Le mérite du film Kill Bill 2 c'était d'avoir pointé le problème, montrant à la grande masse des spectateurs les états de misère et d'aliénation irréfléchie dans lesquels ils vivent.
Comme, cependant, l'origine des pouvoirs fétichistes de l'argent n'est pas comprise tout au long du film, ce qui pourrait permettre une critique vraiment radicale du système capitaliste, l'enchaînement des actions et la conclusion de la scène avec la mort du malheureux personnage laisse le sentiment que l'humanité, tant qu'elle existera, se soumettra à une vie dépourvue de sens, dominée par des choses essentiellement des produits de son propre travail qui, cependant, la subjuguent comme si elles étaient ses seigneurs et ses créateurs.

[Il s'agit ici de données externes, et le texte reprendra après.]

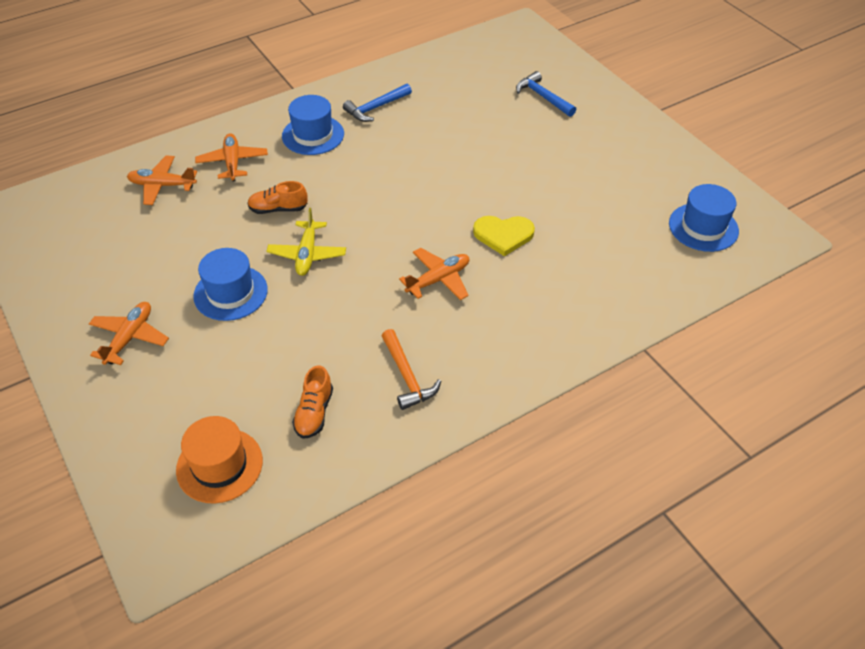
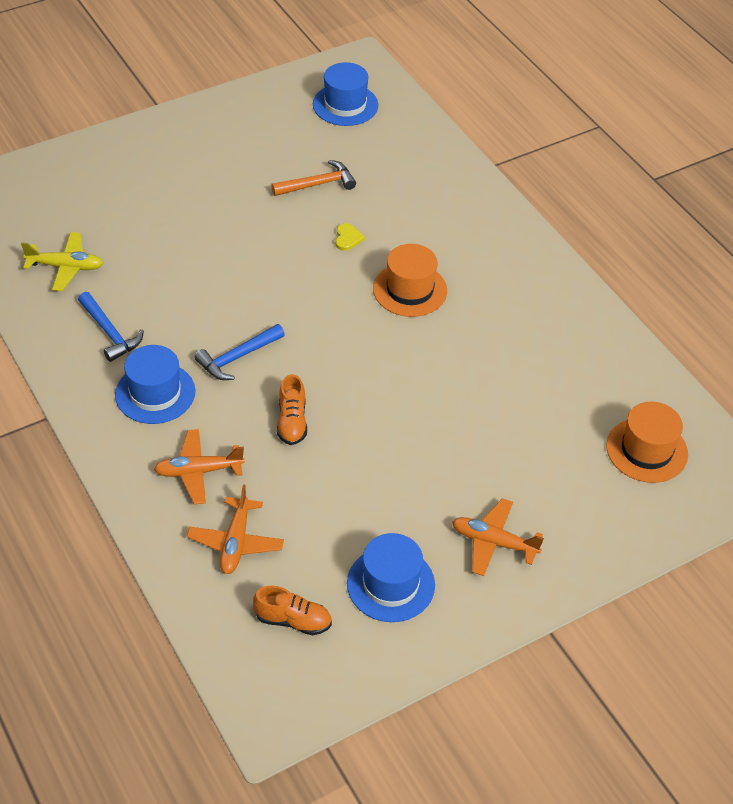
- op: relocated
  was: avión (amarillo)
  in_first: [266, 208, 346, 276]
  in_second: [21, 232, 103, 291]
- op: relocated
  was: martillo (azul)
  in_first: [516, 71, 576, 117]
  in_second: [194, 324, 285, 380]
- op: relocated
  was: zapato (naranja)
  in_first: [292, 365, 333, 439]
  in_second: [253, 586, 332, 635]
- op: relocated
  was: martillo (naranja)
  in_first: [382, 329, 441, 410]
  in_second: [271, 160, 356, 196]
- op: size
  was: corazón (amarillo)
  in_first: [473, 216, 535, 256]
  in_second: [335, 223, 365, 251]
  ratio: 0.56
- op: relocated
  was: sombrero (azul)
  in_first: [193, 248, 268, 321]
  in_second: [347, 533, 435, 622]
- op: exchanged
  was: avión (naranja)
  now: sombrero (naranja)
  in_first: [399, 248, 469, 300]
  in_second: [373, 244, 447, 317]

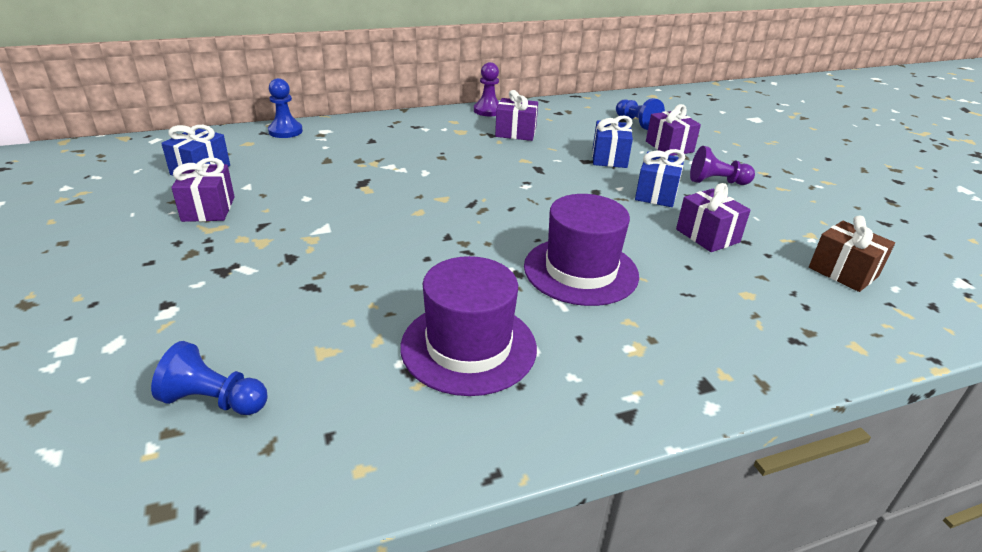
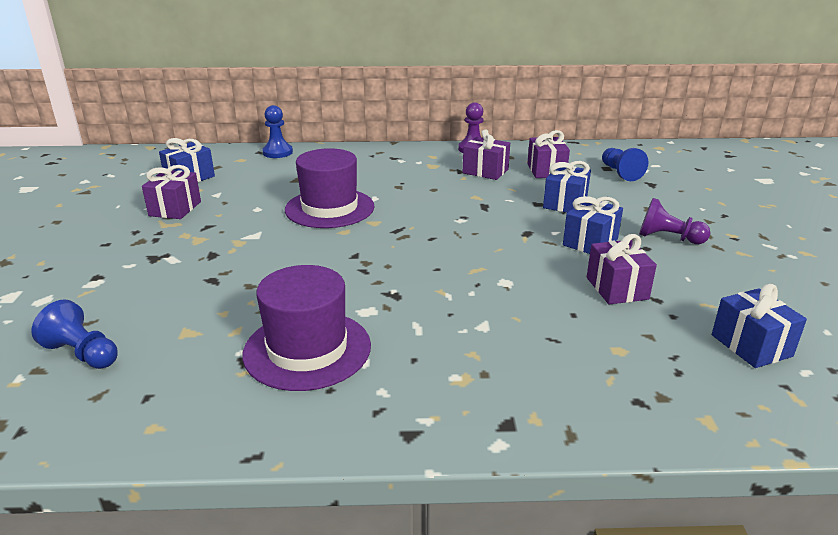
- op: relocated
  was: sombrero (morado)
  in_first: [524, 194, 639, 306]
  in_second: [285, 148, 375, 228]
- op: relocated
  was: regalo (morado)
  in_first: [646, 104, 701, 156]
  in_second: [527, 130, 570, 178]
- op: colour
  was: regalo (marrón)
  now: regalo (azul)
  in_first: [809, 216, 895, 292]
  in_second: [712, 284, 807, 368]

D'où le caractère cynique de Kill Bill 2 (que l'on peut étendre sans exagération à la production cinématographique en général) : le film semble apporter un éclairage critique sur la réalité lorsqu'il dépeint, en images et en dialogues, la misère et la bêtise de la vie sociale contemporaine ; cependant, il réussit à peine à déguiser, en fait, la dérision par rapport aux possibilités de transformer la réalité détestée, comme si l'humanité, se voyant dans les personnages du film, n'avait d'autre alternative que de rire de ses propres malheurs et infortunes . La critique de la réalité capitaliste dans le « meilleur » de la production cinématographique contemporaine n'est que la couverture d'un cortège de personnages résignés, ennuyeux et moqueurs.
* Fabio Luiz San Martins est titulaire d'un doctorat en économie de l'Université fédérale du Paraná (UFPR).